Damals, das liegt nun schon gut vier Jahrzehnte zurück, war ich, und das hing keineswegs vom Standpunkt eines auch noch so wohlwollenden Betrachters ab, anders als das Gros der Frauen in meinem Alter. Anfangs dachte ich, es handle sich um eine verschleppte Pubertät, eine Geschmacksverirrung, die weit in mein drittes Lebensjahrzehnt hineinreichte und mich dort fest umklammert hielt. Darauf hoffend, dass sich dieser Zustand wieder legen würde, er nur eine vorübergehende Erscheinung war, ähnlich einer Verkühlung oder einer hartnäckigen Grippe, die sich verzweifelt an den zu malträtierenden Körper klammert, lehrte mich die Zeit jedoch etwas anderes.
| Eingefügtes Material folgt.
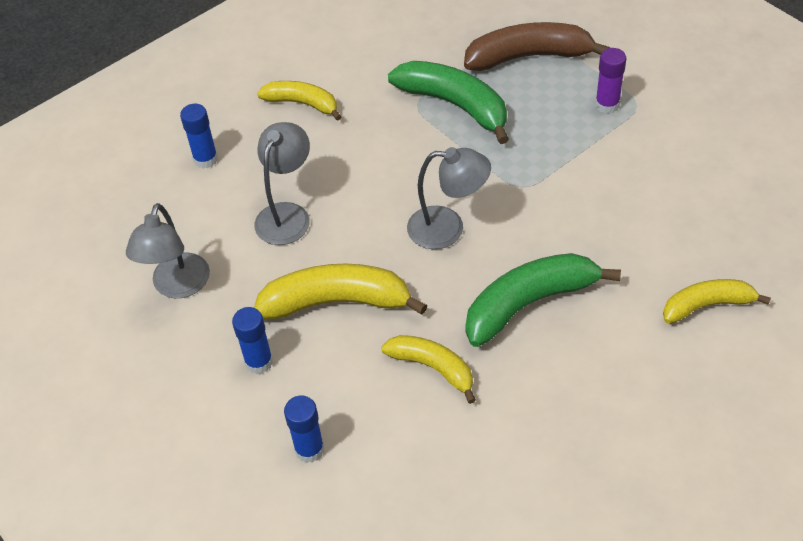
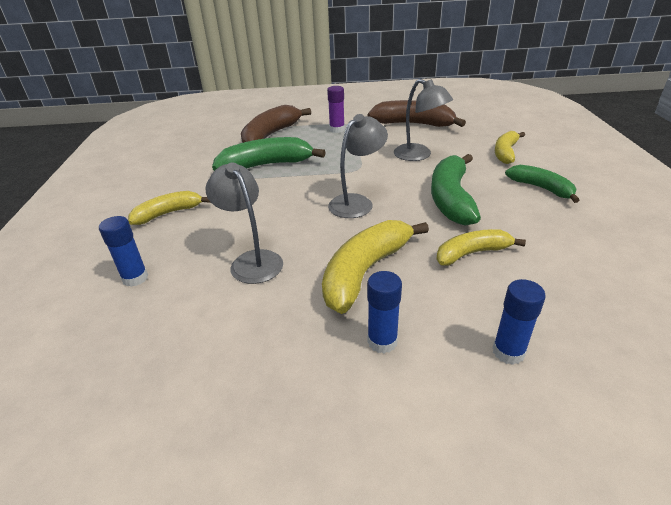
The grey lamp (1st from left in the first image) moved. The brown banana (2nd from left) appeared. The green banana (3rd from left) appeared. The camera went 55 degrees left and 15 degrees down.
Dieses Gefühl des Andersseins verstärkte sich von Tag zu Tag und bald gab ich es auf, mich ihm entgegenzustellen. Ich fand mich damit ab; damit, auf allen vieren, auf den Holzdielen herumzukriechen, dabei nichts weiter als Strümpfe und hohe Absätze zu tragen, mich erniedrigen, quälen und verschnüren zu lassen und dabei die Lust zwischen meinen Beinen ungehemmt fließen zu lassen.

Ich war eine sadomasochistische, nymphomanische Schlampe, zumindest in den Augen der Menge anders Denkender, die zu allem Überfluss noch die interimistische Leitung der hiesigen Volksschule inne hatte. Es war das Jahr 1956 und ich war gerade mal zweiunddreißig.

Meinen Erinnerungen zufolge muss es irgendwann im Jänner jenes Jahres gewesen sein, als mir der erste jener ominösen Briefe in Haus flatterte, die ich anfangs für einen schlechten Scherz hielt und einfach ignorierte. Hätte ich gewusst, was ich mir damit selbst antat, hätte ich – Masochistin oder nicht – mit Sicherheit anders darauf reagiert. Aber im Nachhinein glaubt man ja stets, es besser zu wissen.